The alternator keeps the battery topped up and runs the electrics while the engine's turning. Inside it a voltage regulator controls the output. When the regulator fails, the alternator stops charging, so everything runs down the battery, the warning light comes on, the starter struggles in the morning, and if the battery's low enough the engine quits soon after a cold start. That's exactly the pattern here.
The diagnosis
A multimeter on the alternator output confirmed it: well below charge voltage at idle, barely climbing as the revs came up, when it should be holding a steady charge across the range. The alternator's regulator had given up.
We checked the rest: the battery itself tested fine, the drive belt and the charge harness were clean. So it was the alternator. The serpentine belt and tensioner had taken some wear over the years, so those went on the list to do at the same time rather than refit tired parts behind a new alternator.
The work
The drive belt was released, the old alternator unbolted and lifted out, and a new Mercedes-spec alternator went in.

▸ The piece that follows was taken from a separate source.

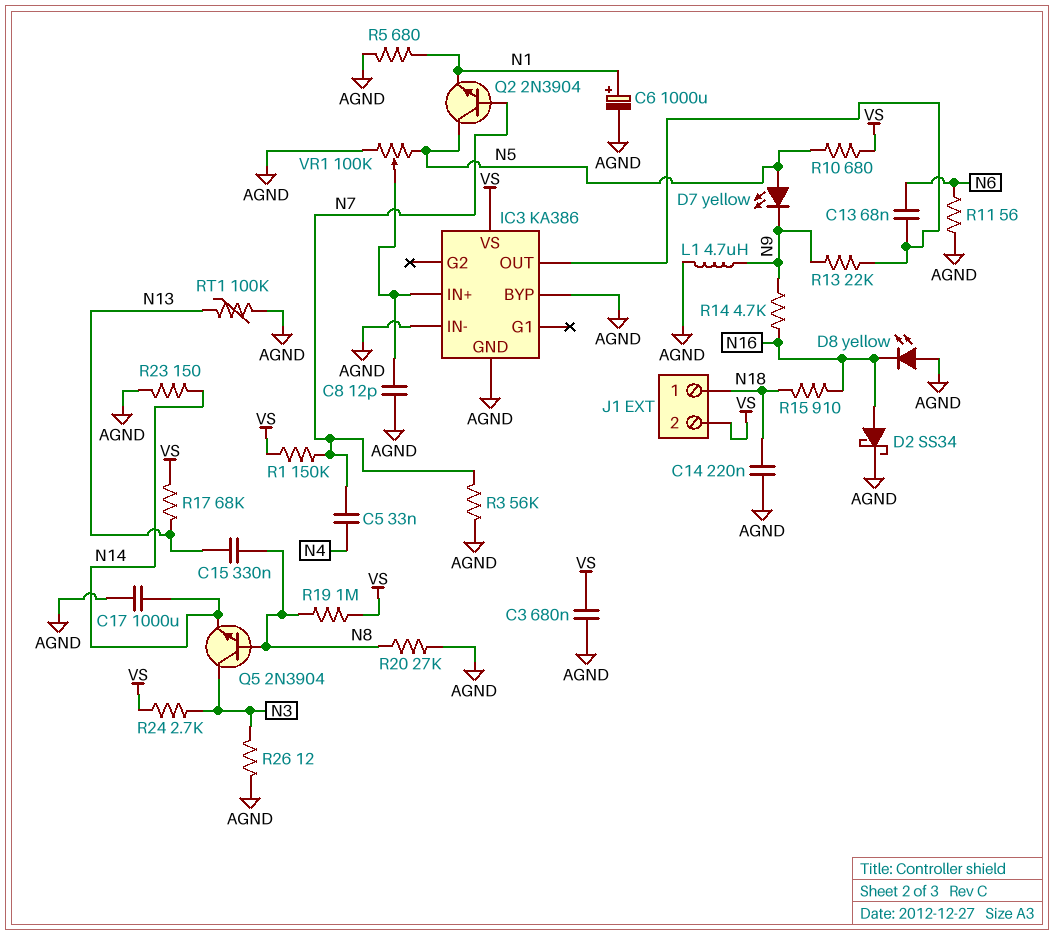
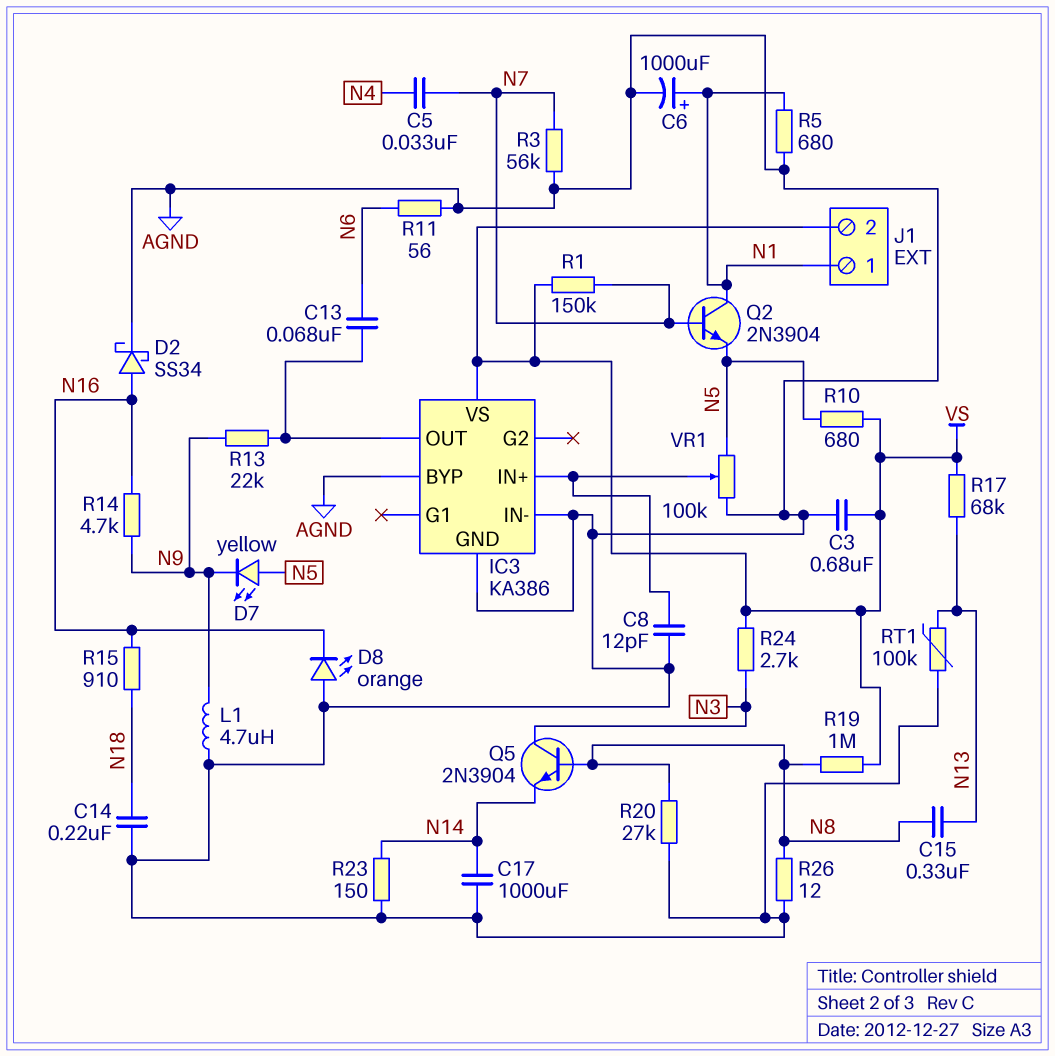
D8: LED yellow (A AGND, K N16) -> LED orange (A AGND, K N16)
J1 pin 1: N18 -> N1
Q2: NPN 2N3904 (B N7, C N5, E N1) -> NPN 2N3904 (B N7, C N1, E N5)
R26: 12 (AGND, N3) -> 12 (AGND, N8)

A new Mercedes-spec belt, tensioner and idler went on with it, and the belt was re-tensioned to spec.
Then the new alternator was load-tested with the engine running and the big consumers, headlights, aircon, blower, all switched on, to confirm the output held in the healthy band.
A cold-start check afterwards confirmed normal cranking and no cut-out.
The outcome
Charging output is back to spec, the dash warning is gone, the engine cranks normally in the morning, and there's no more cutting out after a cold start.
The CLA180 went home with the electrical system stable. An alternator that's stopped charging is on borrowed time, running on whatever's left in the battery, so catching it on the warning light meant a planned fix rather than a no-start on the driveway.